A major shortcoming in having to conduct so much research before finding a cure for Ebola is the exorbitant cost it entails. The trials, materials, processes, and labor cost a fortune. In perfect competition, once the cure is discovered and the drug is manufactured, the marginal cost will equal marginal revenue-in short, there is zero economic profit! In the world of business, where corporate profits reign, how can we expect pharmaceutical companies to invest so much money in a cause when they are only going to lose money by doing so? Moreover, a cure (which is inherently an idea) is a non-rival good, and therefore can be used by one person without diminishing the use of another. As a result, there is nothing stopping a company from stealing the idea without having spent a dime on research.

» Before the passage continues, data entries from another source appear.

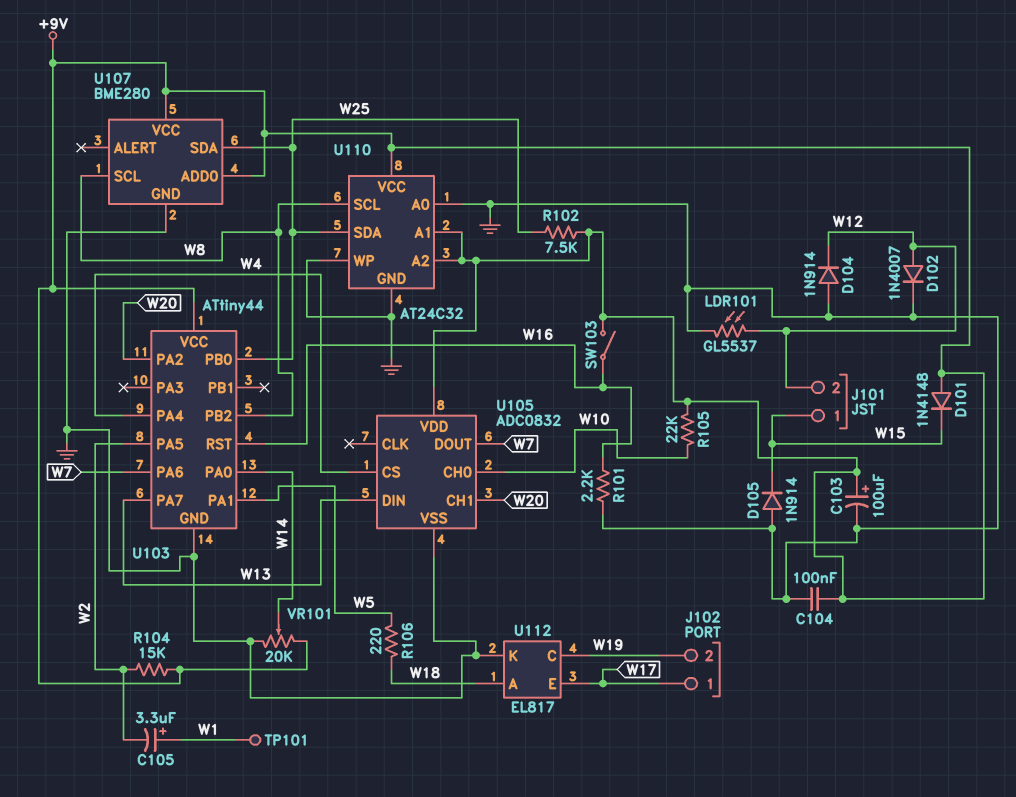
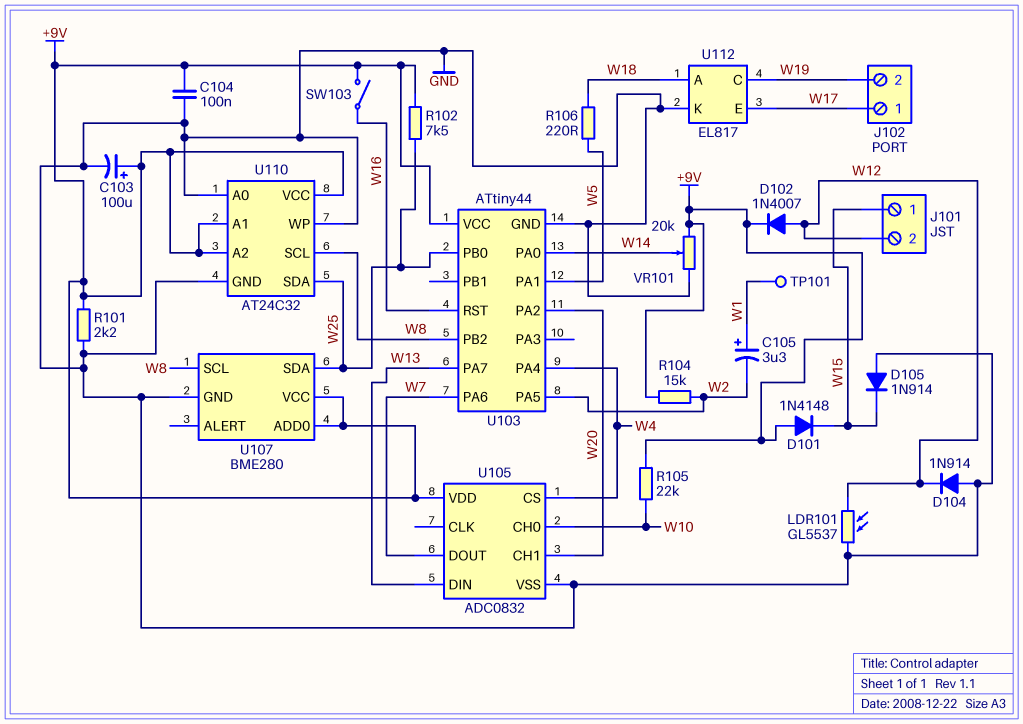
D102: diode 1N4007 (A W12, K GND) -> diode 1N4007 (A W12, K +9V)
R101: 2.2k (GND, W16) -> 2.2k (+9V, GND)

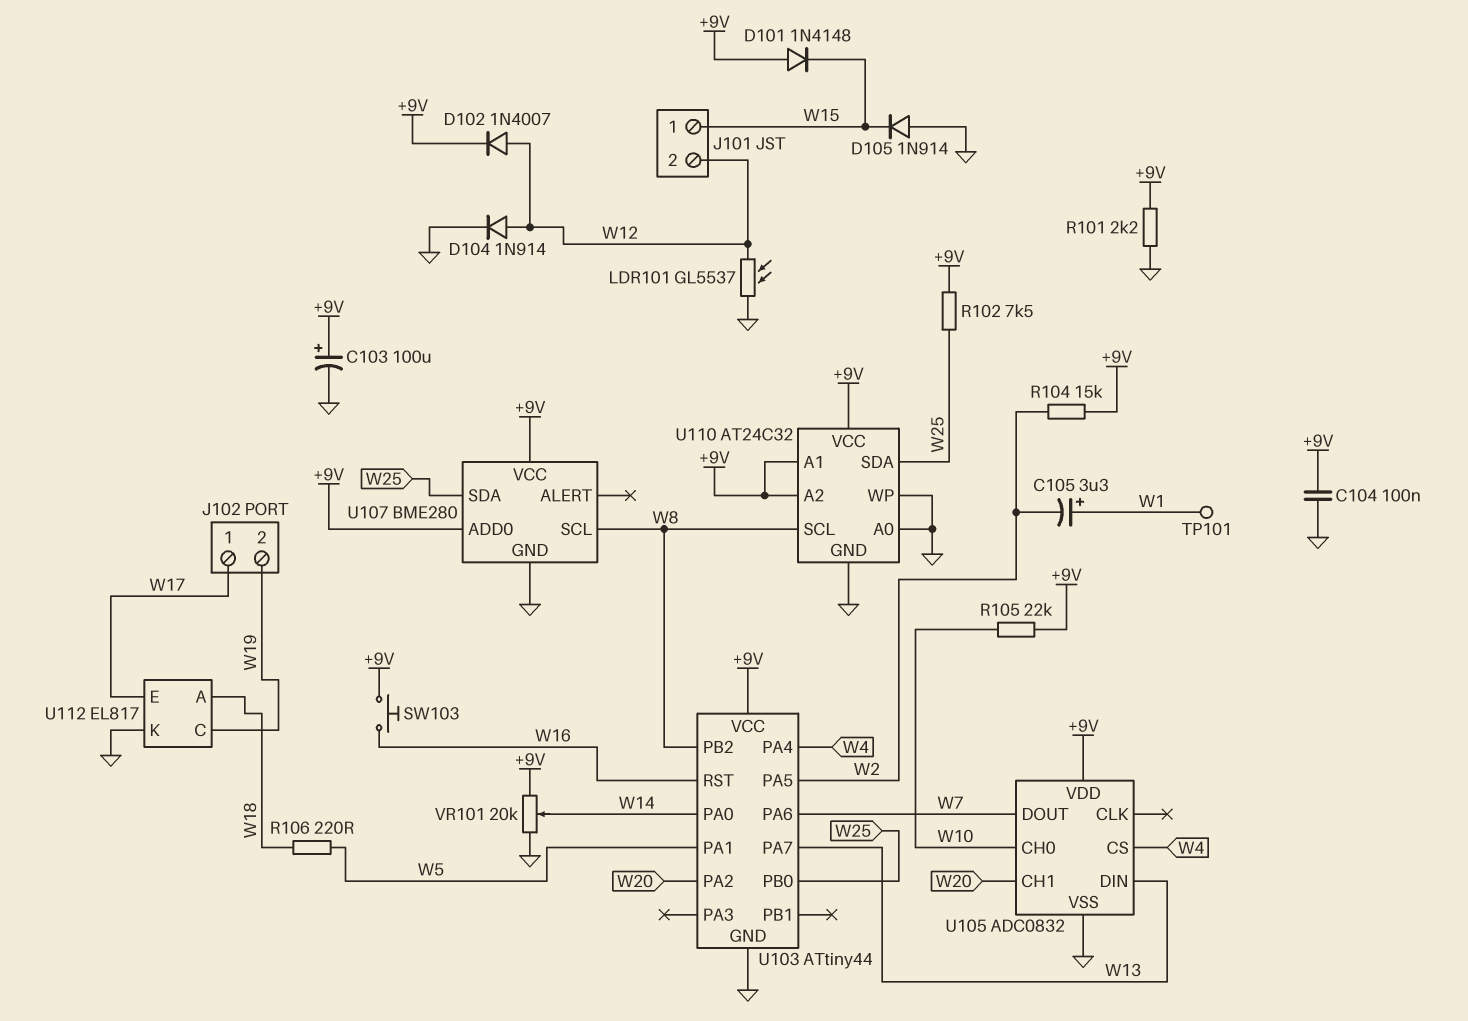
D104: diode 1N914 (A GND, K W12) -> diode 1N914 (A W12, K GND)
SW103: switch (+9V, W16) -> button (+9V, W16)

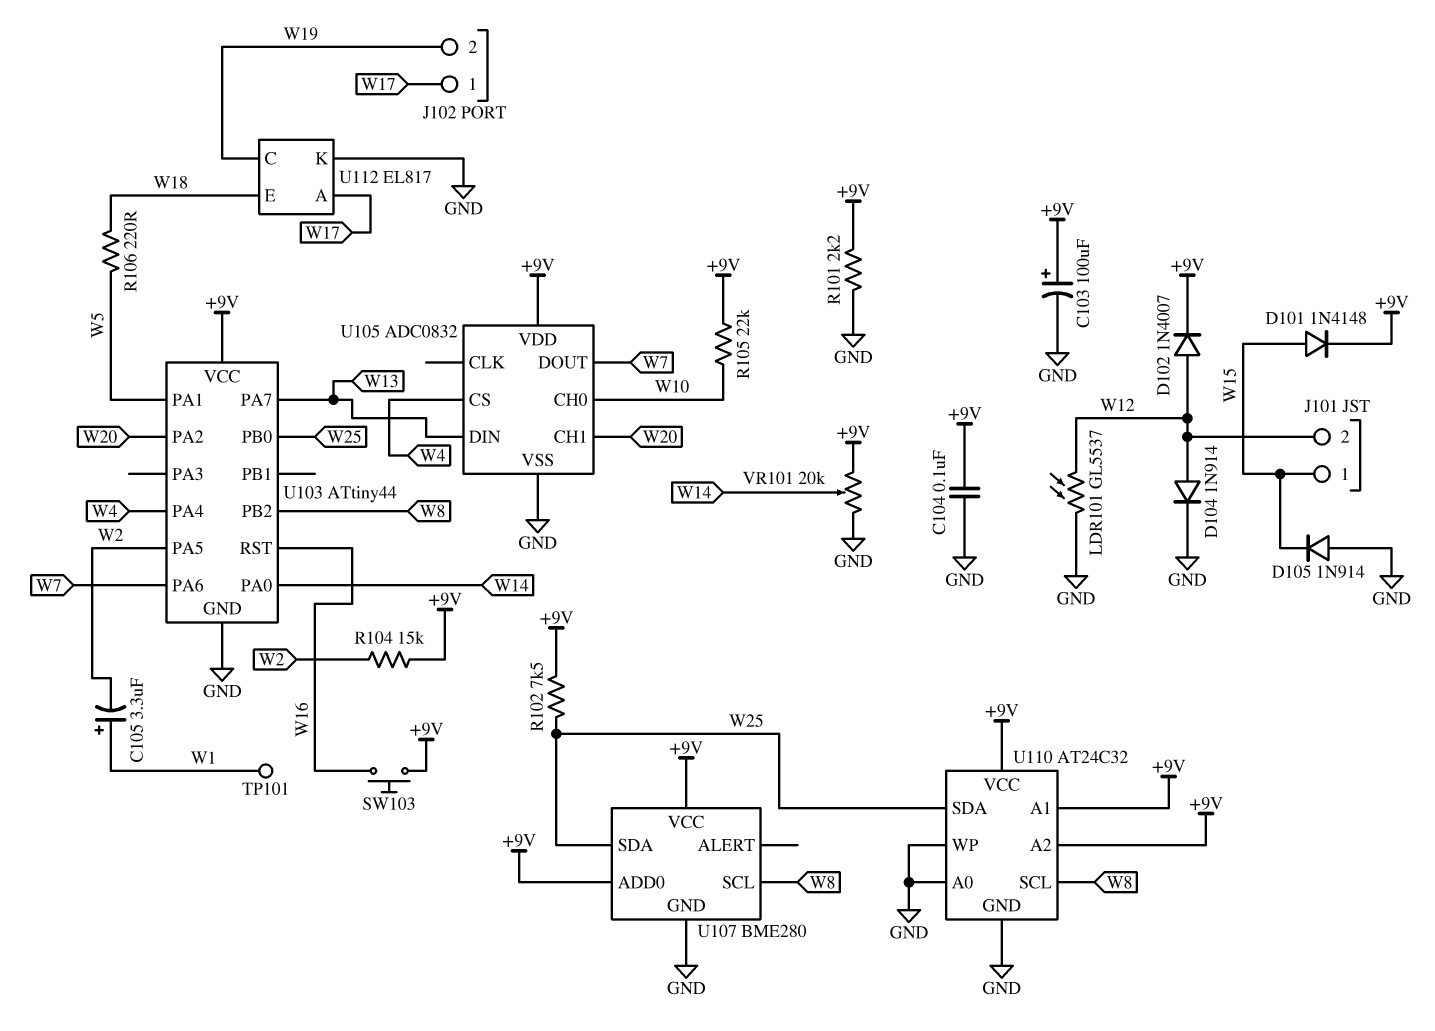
D101: diode 1N4148 (A +9V, K W15) -> diode 1N4148 (A W15, K +9V)
U112 pin A: W18 -> W17
U112 pin E: W17 -> W18

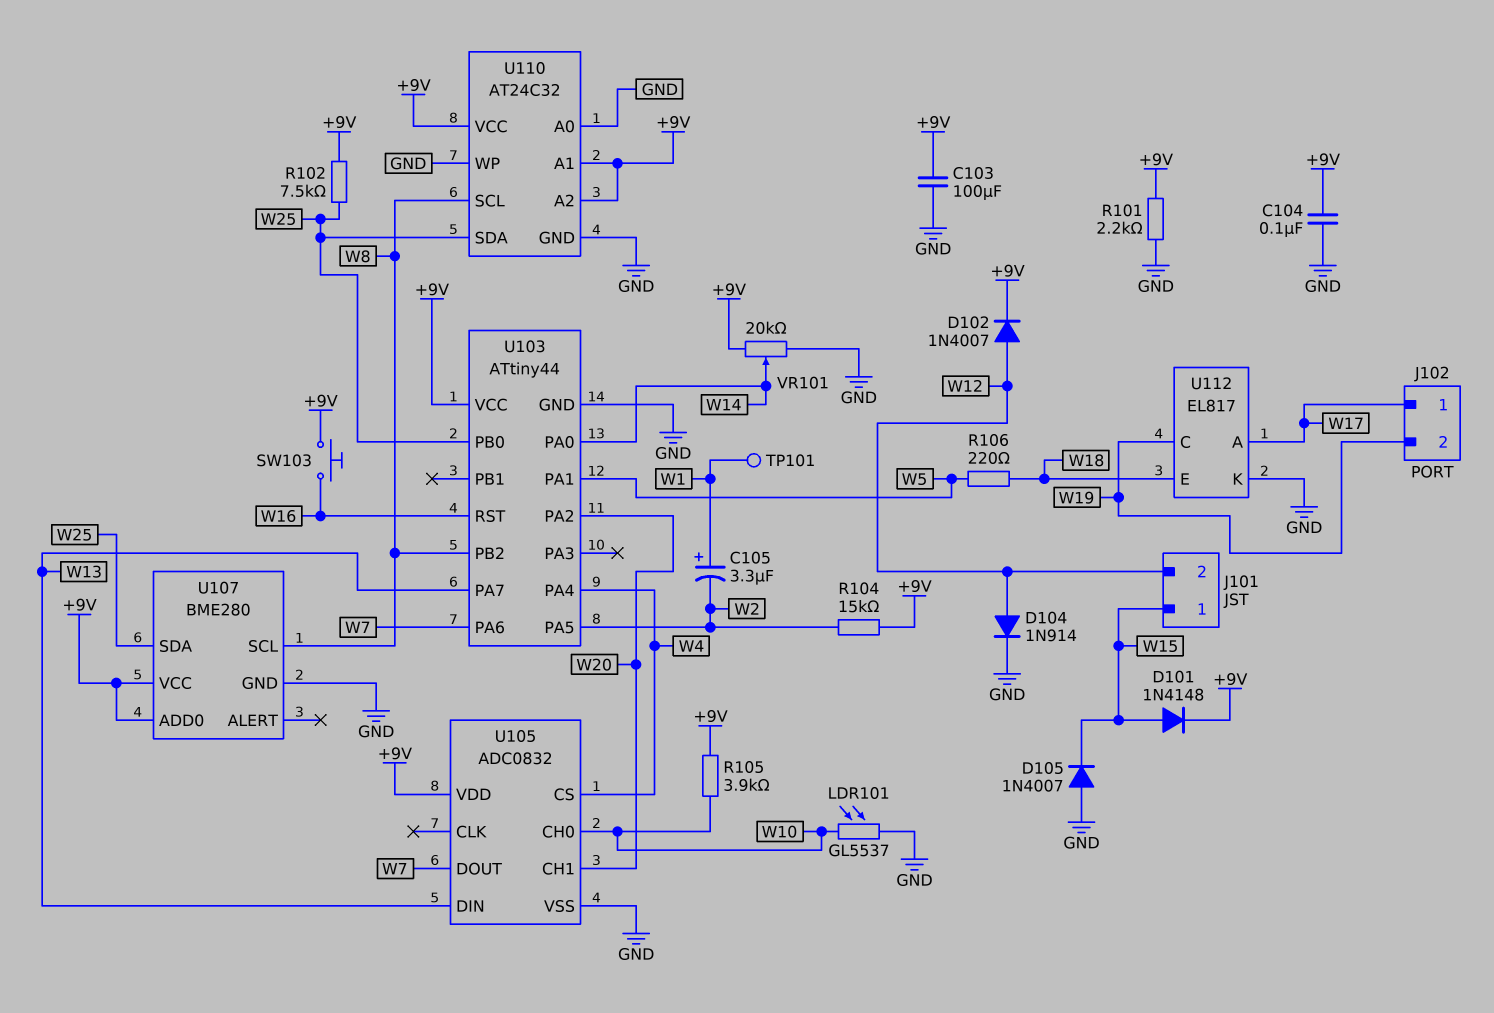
C103: 100uF (plus +9V, minus GND) -> 100uF (+9V, GND)
D105: diode 1N914 (A GND, K W15) -> diode 1N4007 (A GND, K W15)
LDR101: GL5537 (GND, W12) -> GL5537 (GND, W10)
R105: 22k (+9V, W10) -> 3.9k (+9V, W10)

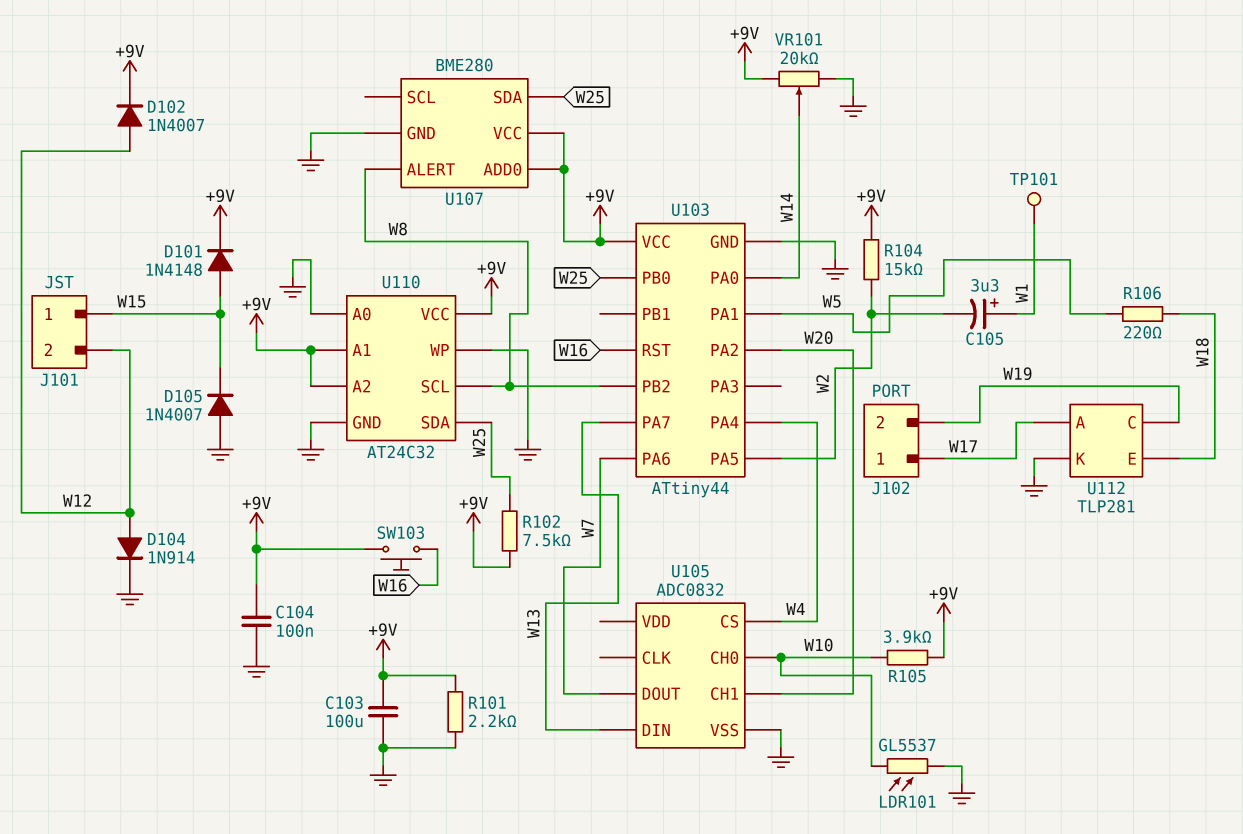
U105 pin VDD: +9V -> none
U107 pin ALERT: none -> W8
U107 pin SCL: W8 -> none
U112: EL817 -> TLP281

So if not international prestige, why do we still see companies racing to find the cure for Ebola?
There are many barriers in place to make it financially worthwhile for companies to find a cure for Ebola. One example is a patent, which allows for the creator of a good to have exclusive rights for 20 years. As a result, the creator has a monopoly over the good, and can effectively charge (almost) any price he wishes. This serves to both offset the price of research that goes into the discovery and to reward the creator for his innovation. Pharmaceutical companies are notorious for exploiting these patents by charging exorbitant amounts per pill. They generate sky-high profit margins; it costs pennies to manufacture a pill, but they charge thousands of dollars per pill. Unfortunately, this comes at the expense of social welfare, a field known as welfare economics. This will especially hold true with Ebola patients, many of whom live in third world countries and cannot afford to pay such astronomical prices. Once a cure is found, many will still be forced to suffer, with the mere existence of a cure taunting them.
In order to prevent this from happening, the government often provides subsidies to buttress the high costs of research. In the short run, this actually hurts productivity of output since fewer people are producing, and more are conducting research. In the long run, though, as the Romer Model shows, society ultimately benefits from the increased stock of ideas.
Ebola is a terrible disease that must be eradicated. From a medical perspective, it is horrible because it kills innocent victims. From an economic point of view, it decreases the labor supply, limits productivity, and superficially bloats certain aspects of the market. While it is interesting that a disease can serve to highlight many economic phenomena, I would much rather be able to apply these concepts to something positive.